我々は3波長の近赤外光時間分解分光装置(TRS)を用いて、脳の吸収係数、散乱係数、ヘモグロビン濃度、ヘモグロビン酸素飽和度(SO2)を測定した。新生仔豚を用いた基礎的研究としてdifferential pathlength factor(DPF)に影響するヘモグロビンの酸素化状態の検討と新生児の脳におけるこれらパラメータの発達的変化を検討した。(1)新生仔豚低酸素負荷での脳の光学パラメータの基礎的研究吸入酸素濃度を100%から4%まで段階的に変化させて頭部内(12頭)、の平均光路長と動脈血(SaO2)および矢状静脈血酸素飽和度(SvO2)との関係をDPF=平均光路長/Dで検討した。761、795、835nmのDPFは,各々5.02±0.36(mean±SD),5.31±0.32,4.92±0.34であった。761nmと795nmのDPFとSaO2およびSvO2との間に有意な正の相関が認められ,DPFは脳内ヘモグロビンの酸素化状態によって影響を受けることが判明した。(2)未熟児・新生児における脳の光学パラメータおよび脳内ヘモグロビン酸素飽和度(SO2)と脳血液量(CBV)の測定対象は在胎25-41週の新生児19例。761、795、835nmのDPFは,各々4.9±0.52,5.02±0.53,4.64±0.46で,散乱係数は,各々6.30±1.30(mean±SD)、6.04±1.11、6.37±1.45/cmであった。
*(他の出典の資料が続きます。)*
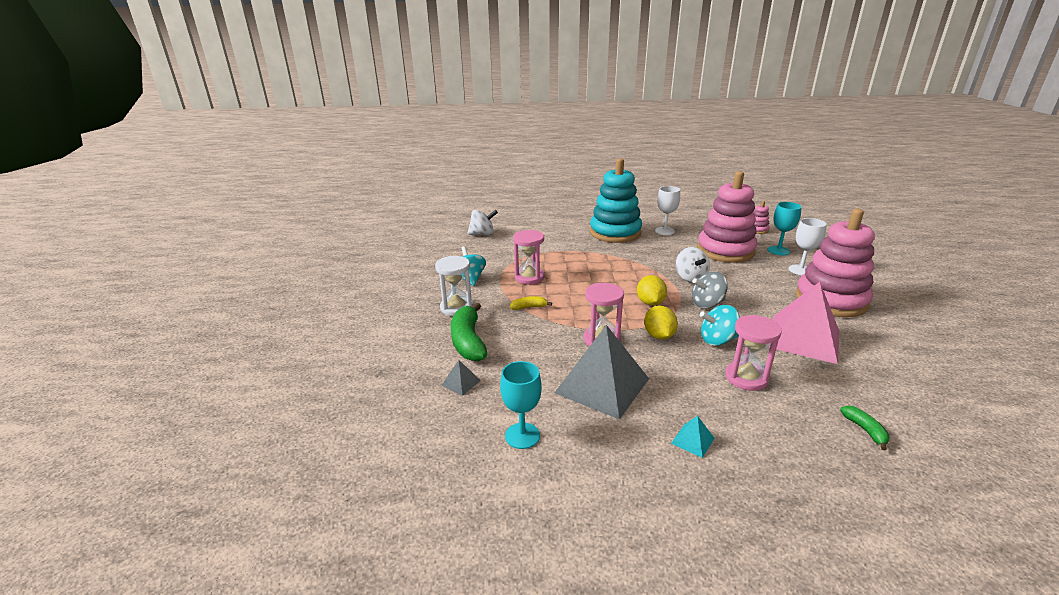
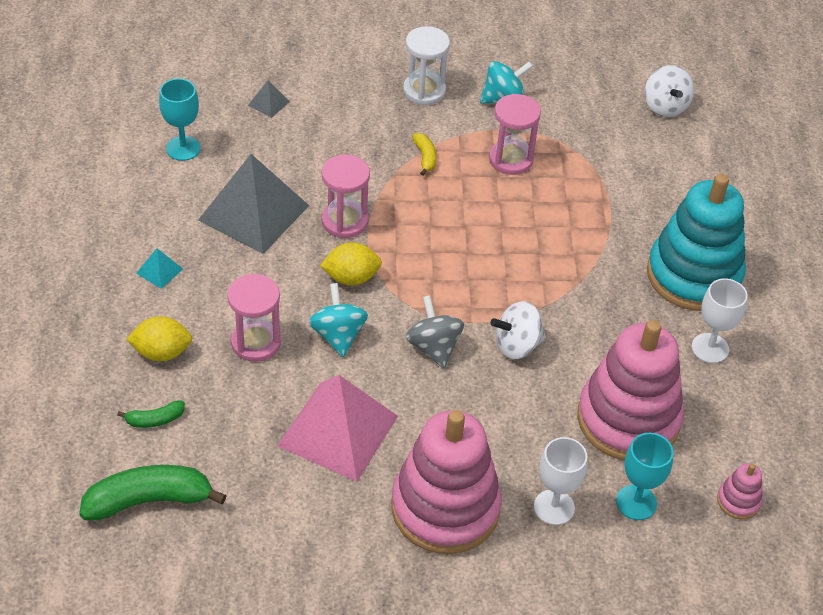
camera: 85 degrees right, 20 degrees up
(468, 341) = (346, 105): green banana -> green banana (149, 500)
(650, 303) = (437, 283): yellow lemon -> yellow lemon (162, 352)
CBVは2.2±0.6ml/100gで、phase-resolved spectroscopyによる報告と同様であった。SO2は,7.26±3.9%で、修正在胎週数との間に有意な負の相関を示した。これは脳の発達に伴う酸素消費量の増加によると考えられた。これらによってTRSはベッドサイドで簡便に脳の光学パラメータ、SO2、CBVをモニターできることが証明された。